沖縄勉強ノート(2)ふなやれ
d0059961_9144425.jpgりんけんバンドが1991年に発表したアルバム「カラハーイ」の中に「ふなやれ」(詞:桑江良奎、曲:照屋林賢)という曲がある。
琉球から中国に向かう進貢船(中国皇帝に貢ぎ物を捧げるためのいわゆる朝貢貿易に使われた船)の航海をうたったもので、タイトルの「ふなやれ」は航海を意味する琉球のことばである。そういえばアルバム名のカラハーイ(karahaai)は唐(kara)から伝来した針(haai)、つまり羅針盤のことで、りんけんバンドのホームグラウンドであるライブハウスの名でもある。
琉球は14世紀から16世紀中期にかけて中国、東南アジア、朝鮮、日本との中継貿易を行っていた。琉球からの貿易品は硫黄・馬・貝、日本産の砥石・刀、銅製品、東南アジア産の染料・胡椒・象牙などで、中国からは絹織物、焼物などを輸入した。
進貢船はこうした交易のために中国のジャンク船の建造技術でつくられた大型木造帆船で、おきなわワールドで再現されている「南都丸」は全長31m、幅8m、総重量110トン。メインマストの高さは30m近くあるという。当時の進貢船は那覇港の一角にある造船所で建造され、竜骨(キール)には松材が使われていた。
進貢船はほぼ2年に1回、中国に向かった。那覇を出た進貢船は琉球の島々をたどるように福建省を目指した。島々では狼煙を上げて目印とし、船の安全を図ったという。進貢船は通常二隻ないし四隻で航海し、福建省と那覇港の間は10日程度かかっていたらしい。
りんけんバンドの「ふなやれ」に戻ると、この曲は実に航海の雰囲気を映し出していると感じる。海原を進む大型木造帆船は交易によって大きな富をもたらす国家の繁栄の象徴だったにちがいない。船を漕ぎ出す勇気、別れの悲しみ、旅の途上で目撃する美しい光景の数々。波にゆすぶられる船の動き。ドラマチックな航海の光景が上原知子の情感にあふれた声で歌い上げられる。

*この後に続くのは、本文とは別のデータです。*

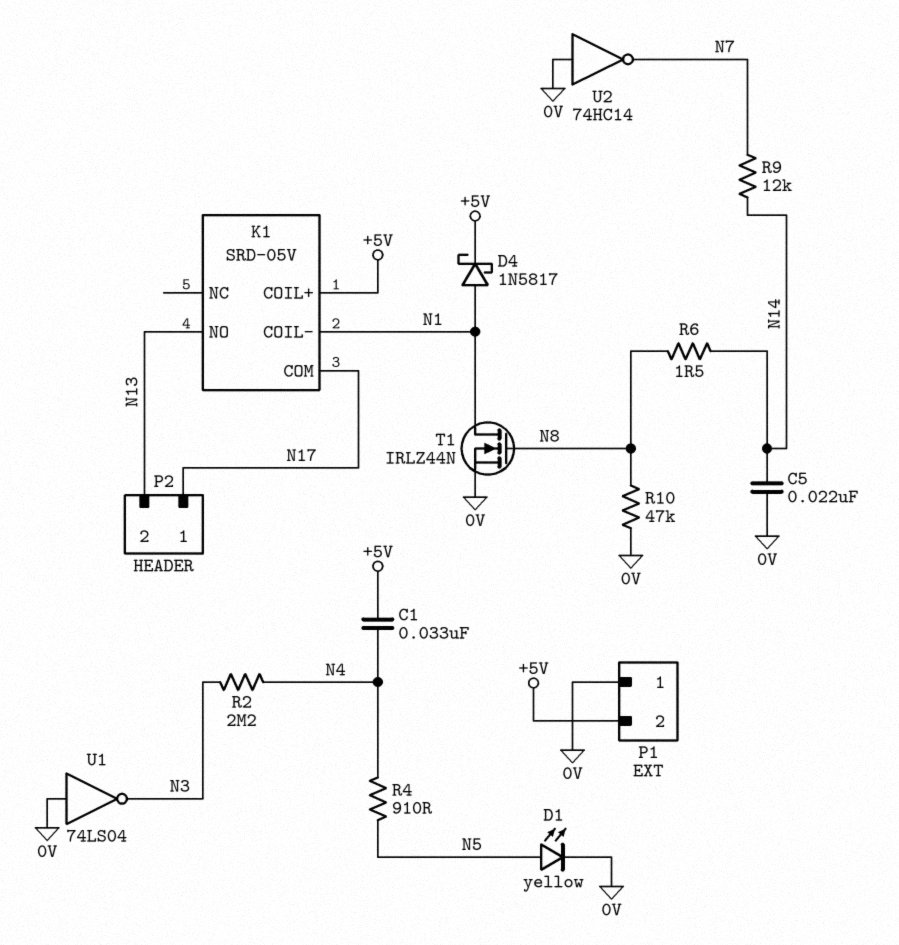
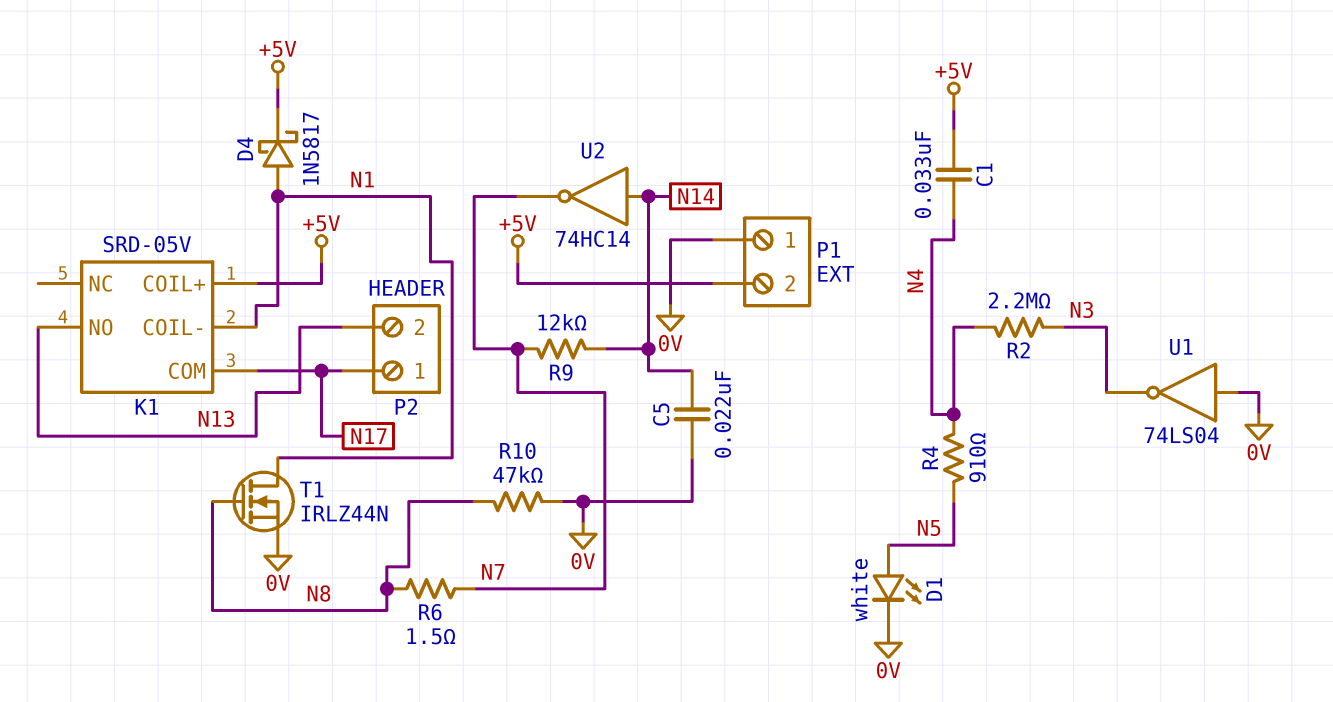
D1: LED yellow (A N5, K 0V) -> LED white (A N5, K 0V)
R6: 1.5 (N8, N14) -> 1.5 (N7, N8)
U2: NOT 74HC14 (in 0V, out N7) -> NOT 74HC14 (in N14, out N7)

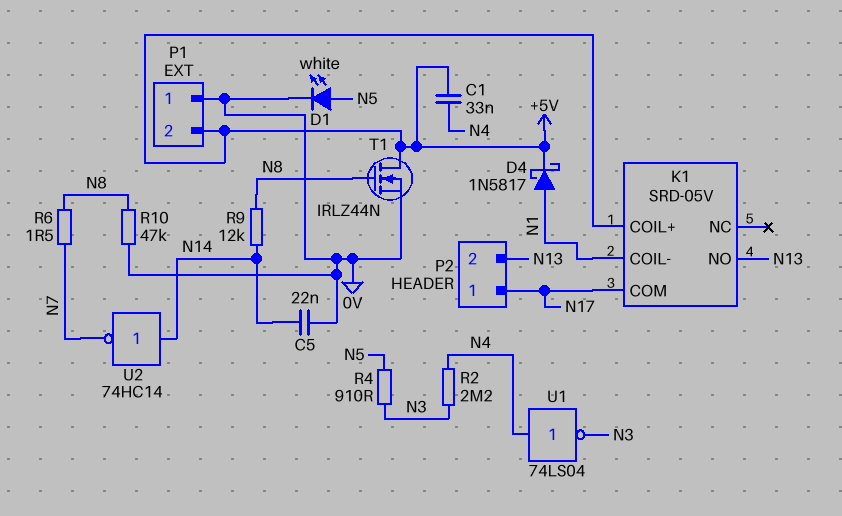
R4: 910 (N4, N5) -> 910 (N3, N5)
R9: 12k (N7, N14) -> 12k (N8, N14)
T1: NMOS IRLZ44N (G N8, D N1, S 0V) -> NMOS IRLZ44N (G N8, D +5V, S 0V)
U1: NOT 74LS04 (in 0V, out N3) -> NOT 74LS04 (in N4, out N3)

d0059961_20394897.jpg船ぬ習や別りぬ習(ふにぬなれやわかりぬなれ)
船を知ることは別れを知ること

「ふなやれ」の醸し出す、たゆたう感覚は沖縄の原初的な感覚の一部であると感じられ、勇壮な海上交易国家がその後に経験することになる苛烈な運命を私に一瞬忘れさせるのだった。
(進貢船の図(部分)。沖縄県立博物館蔵)

(追記)「ふなやれ」の正確な意味を確認していないことに気がついていろいろ調べてみたが、琉球語の辞書にも載っていないようだった。調べかたが悪いのかもしれない。結局、りんけんバンドの曲名の英訳であるsail awayから類推して船出あるいは出航という意味だという結論にたどりついた。
(追記その2)外間守善著「沖縄の歴史と文化」(中公新書)では「ふなやれ」は「船遣れ」と表記し、「航海」と訳している。「ふなやれ」が「船遣れ」だろうとは想像していたが。やはり「航海」と訳すべきなのだろうか。ただの航海ではなく船を遣わす、つまり朝貢のニュアンスがこめられているようにも思えるのだが。